ONE: What if there is no patriarchy and you just suck?
Technically this is two questions, yes, but I’m lumping it into one. A double whammy. I’ve found “THE PATRIARCHY!” is usually a global excuse waved by weak women who’d rather not take account of their crappy life choices, instead blaming this mythical, all-male club to keep women down. Make a case in your own way over breadsticks. Ten points if you wave the stick around in phallic fashion.
TWO: How many genders are there?
If they didn’t leave after question one, this one might do it. Sparing you the remaining 8 questions. I’ll let my bro, Steven, handle the bulk of the answers you can give:
THREE: Do you believe in traditional gender roles?

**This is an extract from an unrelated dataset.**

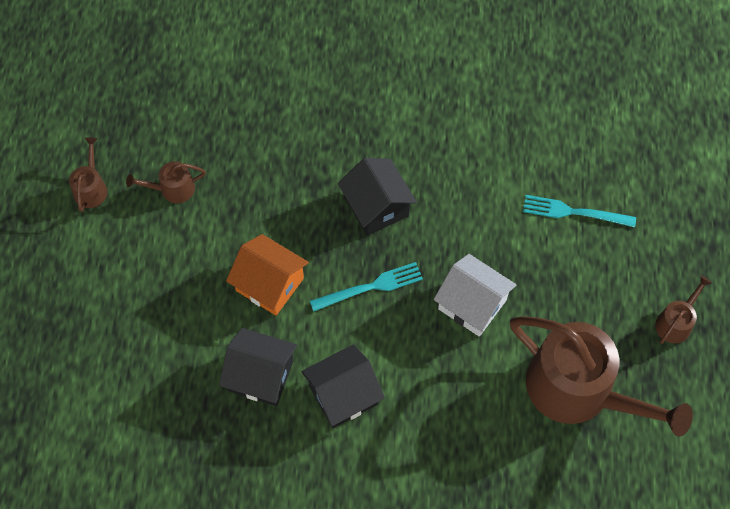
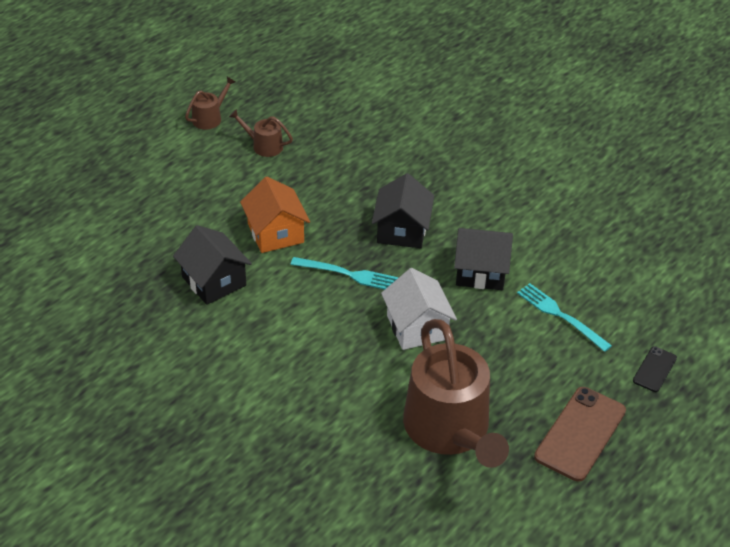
camera: 35 degrees right, 20 degrees down
(343, 395) = (261, 326): black house -> black house (480, 272)
(676, 322) = (580, 434): brown watering can -> brown phone
(682, 218) = (654, 369): none -> black phone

If there are more than two genders, this question is far more complicated and should tide you over until the vegan crab cakes arrive. If gender is non-binary, then so should gender roles, obviously. But what roles should all the genders take? Or should they take any roles?
FOUR: I don’t know, can you afford to eat that?
Remember, you’re all about equality on this date. With preferred gender pronouns being on the rise (according to feminists like the person with whom you’re sharing a date) we can never “assume.” Regardless, you’re not paying for the other person’s meal. They’re not paying for yours. So as your date orders starters, wine, and the filet mignon, double check to ensure that person is paying for his or her (or zir) own meal. Equality, bitches.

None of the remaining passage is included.